Studio album by Bolis Pupul
- Released: 8 March 2024
- Studio: Deewee, Ghent, Belgium
- Genre: EDM; East Asian music; synthpop;
- Length: 45:56
- Label: Deewee
- Producer: David Dewaele; Stephen Dewaele; Boris Zeebroek;

Bolis Pupul chronology
| Topical Dancer (with Charlotte Adigéry) (2022) | Letter to Yu (2024) |  |

Singles from Letter to Yu
- "Completely Half" Released: 29 November 2023; "Spicy Crab" Released: 18 January 2024; "Ma Tau Wai Road" Released: 16 February 2024;

= Letter to Yu =

Letter to Yu is the solo debut album by Belgian musician Boris Zeebroek under the name Bolis Pupul. It was released on 8 March 2024, by Soulwax's record label Deewee. Pupul produced the album with Soulwax's Stephen and David Dewaele, recording at their studio in Ghent.

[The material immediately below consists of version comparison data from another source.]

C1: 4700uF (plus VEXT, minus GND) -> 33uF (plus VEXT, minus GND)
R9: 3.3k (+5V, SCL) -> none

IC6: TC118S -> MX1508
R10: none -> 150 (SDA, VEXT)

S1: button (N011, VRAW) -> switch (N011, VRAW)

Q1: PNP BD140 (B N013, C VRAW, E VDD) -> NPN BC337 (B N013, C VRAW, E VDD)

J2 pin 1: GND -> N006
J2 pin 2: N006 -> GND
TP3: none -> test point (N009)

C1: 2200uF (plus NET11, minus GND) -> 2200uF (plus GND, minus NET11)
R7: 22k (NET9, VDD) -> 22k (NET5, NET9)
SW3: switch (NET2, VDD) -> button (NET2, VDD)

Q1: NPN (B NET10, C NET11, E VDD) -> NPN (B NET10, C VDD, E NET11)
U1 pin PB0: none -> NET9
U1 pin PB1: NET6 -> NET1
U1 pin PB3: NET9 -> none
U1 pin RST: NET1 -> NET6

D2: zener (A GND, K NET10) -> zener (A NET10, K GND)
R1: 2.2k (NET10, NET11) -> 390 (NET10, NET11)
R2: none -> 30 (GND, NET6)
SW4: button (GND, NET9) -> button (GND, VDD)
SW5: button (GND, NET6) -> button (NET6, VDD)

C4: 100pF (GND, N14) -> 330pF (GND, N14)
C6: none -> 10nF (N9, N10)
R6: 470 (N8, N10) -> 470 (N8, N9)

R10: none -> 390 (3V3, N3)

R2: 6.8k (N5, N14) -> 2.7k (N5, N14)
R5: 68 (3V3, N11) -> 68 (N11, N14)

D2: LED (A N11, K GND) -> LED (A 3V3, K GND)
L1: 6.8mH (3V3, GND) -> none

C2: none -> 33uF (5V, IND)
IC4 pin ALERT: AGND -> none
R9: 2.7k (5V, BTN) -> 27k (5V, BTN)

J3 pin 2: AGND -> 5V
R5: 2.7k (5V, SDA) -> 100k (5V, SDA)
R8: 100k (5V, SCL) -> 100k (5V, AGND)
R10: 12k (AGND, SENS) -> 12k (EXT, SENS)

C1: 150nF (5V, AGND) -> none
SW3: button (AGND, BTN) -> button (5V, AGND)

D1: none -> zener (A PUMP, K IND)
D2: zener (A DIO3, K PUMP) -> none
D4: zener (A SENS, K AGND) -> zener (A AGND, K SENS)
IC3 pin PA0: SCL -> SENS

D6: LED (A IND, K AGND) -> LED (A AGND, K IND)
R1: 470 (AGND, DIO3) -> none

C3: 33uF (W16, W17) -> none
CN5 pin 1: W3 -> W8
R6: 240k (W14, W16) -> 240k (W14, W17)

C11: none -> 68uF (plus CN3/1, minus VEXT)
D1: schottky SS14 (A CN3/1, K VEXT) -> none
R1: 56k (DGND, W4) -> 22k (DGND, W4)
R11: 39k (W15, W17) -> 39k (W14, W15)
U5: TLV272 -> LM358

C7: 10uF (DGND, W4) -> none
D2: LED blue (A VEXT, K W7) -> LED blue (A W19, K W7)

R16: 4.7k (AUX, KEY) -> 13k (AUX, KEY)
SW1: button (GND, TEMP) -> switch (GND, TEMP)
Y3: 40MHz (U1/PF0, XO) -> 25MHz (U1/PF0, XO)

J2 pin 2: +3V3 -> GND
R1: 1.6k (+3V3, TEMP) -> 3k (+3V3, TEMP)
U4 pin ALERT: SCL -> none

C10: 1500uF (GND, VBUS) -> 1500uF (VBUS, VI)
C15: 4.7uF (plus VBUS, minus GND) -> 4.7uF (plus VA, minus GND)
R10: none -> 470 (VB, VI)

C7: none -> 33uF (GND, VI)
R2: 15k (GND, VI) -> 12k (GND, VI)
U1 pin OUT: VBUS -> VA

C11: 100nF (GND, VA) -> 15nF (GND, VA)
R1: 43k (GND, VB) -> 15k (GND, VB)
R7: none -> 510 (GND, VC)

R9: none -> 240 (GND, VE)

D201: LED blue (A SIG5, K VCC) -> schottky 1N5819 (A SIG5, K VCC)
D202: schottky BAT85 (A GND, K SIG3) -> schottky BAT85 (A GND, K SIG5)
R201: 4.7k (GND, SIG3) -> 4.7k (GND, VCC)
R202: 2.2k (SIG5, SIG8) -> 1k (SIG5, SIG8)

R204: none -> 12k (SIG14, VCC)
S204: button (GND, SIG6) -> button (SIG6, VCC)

The album was inspired by Pupul's mother who died in 2008, and by subsequent travels to her native Hong Kong. It centers on a letter Pupul wrote to his late mother. The album mixes electronic dance music, East Asian music, and synthpop, and also includes field recordings from Hong Kong. It was received positively by critics.

== Background ==
The album was inspired by Pupul's Hong Kong-born Chinese mother, Yu Wei Wun, who died in a car accident in 2008. Pupul took a trip to Hong Kong in 2018, and per a statement, "On the first day I arrived in the city I visited the street where she was born and wrote her a letter. This letter became the centerpiece of my record." After returning from Hong Kong, Pupul read part of the letter to the Dewaele brothers while also showing them demos. Their enthusiasm inspired the confidence for Pupul to record the whole letter, ultimately making it "the coat rack on which the entire record was hung."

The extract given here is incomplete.